During the darker evenings last winter, we saw an advert and then a video of Nino's B and B in Nocelle which talks about this wonderful B and B at one end of a track enticingly named the Sentiero degli Dei. This finally spurred us on to organise the long-deferred trip.
Another valuable unformation source was the Sunflower Guide Sorrento-Amalfi-Capri which describes the numerous possible walks in a very practical way. The book provides descriptions of about 40 walk sections each of which links a pair of villages, hamlets or even refuges, with the walk duration and difficulty as well as a description. The guide usefully points out that walks from points at sea level (e.g. Amalfi or Positano) to points at the top of the cliffs (such as Ravello or Nocelle) involve climbing hundreds of steps. This led us to pick the hill villages of Ravello as well as Nocelle as our walking bases.
We arranged to first spend two days in Milan with our friends Ugo and Christina and then a week walking on the Amalfi Coast. We travelled mainly by train and a couple of times by boat. As usual, we used Eurostar between London and Paris in both directions. On the way out, we took a TGV from Gare de Lyon in Paris at 14.42 arriving in Milan at 21.45. To continue the journey after our stay in Milan, we took the very fast Frecchia Rossa train from Milano Statione Centrale to Salerno, taking about six hours.
The station in Salerno is just 5 minutes walk from the port. A fast boat took us on to Amalfi for our first night in the south.
On the return journey we took the little Circumvesuviana train from Sorrento to Naples, then a Frecchia Rossa to Rome and a Thello sleeper on to Paris.
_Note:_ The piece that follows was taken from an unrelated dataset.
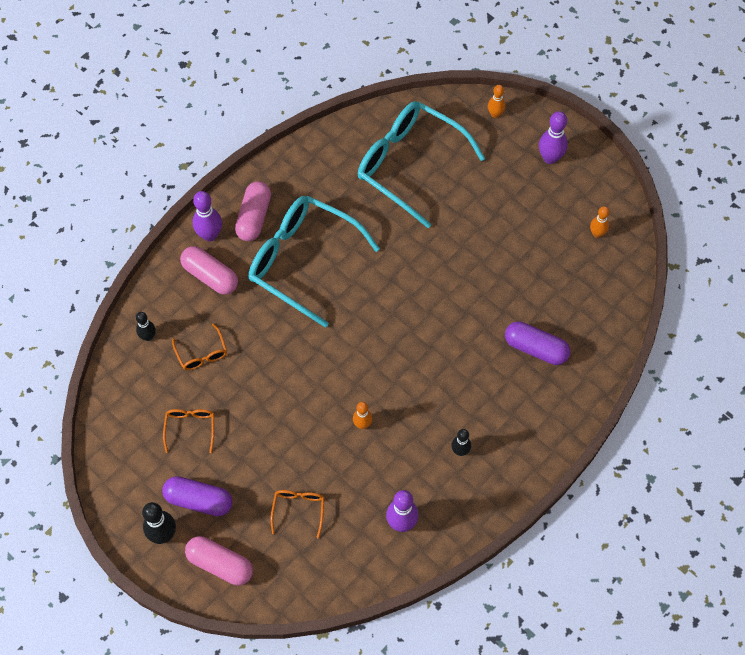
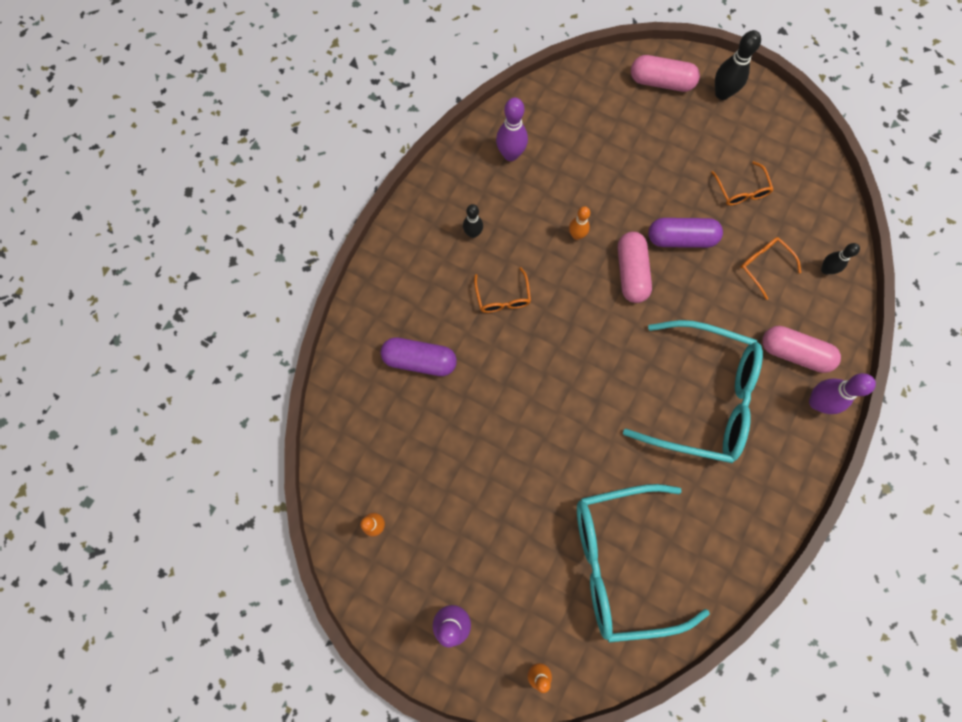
camera: 165 degrees right, 10 degrees up
(199, 500) = (703, 129): purple capsule -> purple capsule (681, 239)
(254, 217) = (778, 438): pink capsule -> pink capsule (631, 272)
(298, 510) = (609, 142): orange glasses -> orange glasses (502, 297)
(410, 165) = (622, 561): turquoise glasses -> turquoise glasses turned 150 degrees clockwise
We caught a Eurostar from London St. Pancras at 07.55, connected to a TGV from Gare de Lyon in Paris at 14.42 arriving in Milan at 21.45. We used up the spare time in Paris with a visit to Notre Dame Crypte Archaeologique and a meal in rue de la Huchette. The TGV passes through the Mauriennne Valley, Modane and after a tunnel heads for Turin and Milan. Until Lyon, the train runs fast on the high-speed rails. But after that the scenery is beautiful from Chambery, past Modane and into Italy. The seats are spacious and most people have tables.
Eventually we met up with Ugo (our train had unusually terminated at Garibaldi Station instead of the usual Centrale). After failing to get anyone to answer at the B and B we'd booked, Ugo took us to Hotel Europa.
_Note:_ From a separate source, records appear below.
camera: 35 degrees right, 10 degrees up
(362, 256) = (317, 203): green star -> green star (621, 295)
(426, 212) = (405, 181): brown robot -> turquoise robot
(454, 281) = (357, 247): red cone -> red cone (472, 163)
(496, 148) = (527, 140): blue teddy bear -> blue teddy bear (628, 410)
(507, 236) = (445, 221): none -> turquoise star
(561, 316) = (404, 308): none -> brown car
Hotel Europa is a conveniently-placed and comfortable hotel close to where Ugo and Christina live.
Met up with Ugo and Christina and walked along Corso Venezia to Duomo. We saw many Art Nouveau buildings (called Liberty style in Italy). The very fine gothic Duomo is as impressive as ever and we heard that the facade was finally completed during Napoleon's brief period of power in Italy (he was crowned King of Italy in Milan).
Next we visited the recently opened Museo del Novecento (a thirties modernist building with a new spiral entrance and galleries inside it). Its collection is very impressive, including a good collection of futurists: Boccione, Nalla, Severini, de Chirico - they started as cubists and then their work became more dynamic. The newly-added top level of the museum provides amazing views of the Duomo. We then crossed the Piazza del Duomo to the Rinascente building where we had an enjoyable lunch on the roof terrace while enjoying more views over the piazza and Milan.
After lunch we walked along Via Manzone to the Poldi Pezzoli Gallery. This 19th century building has interesting architectural features and contains a collection of early Italian paintings – Piero, Giovanni Bellini, Botticello, Pollaiolo as well as some interesting portraits on panels on the ceiling beams, all displayed in a very interesting building which still has the architectural features of the private house.
We continued on Via Manzoni, past the building where Verdi died and into Giardini Publici. The evening started with a visit to an exhibition of water colours: unusual forms which evoked quite definite images and executed by a young man from Ecuador. Finally we had a meal at Ugo and Christina's flat and enjoyed looking at their excellent collection of paintings collected by their families over many years.
Ugo and Christina took us in their car for a day visiting two very interesting small towns near Milan.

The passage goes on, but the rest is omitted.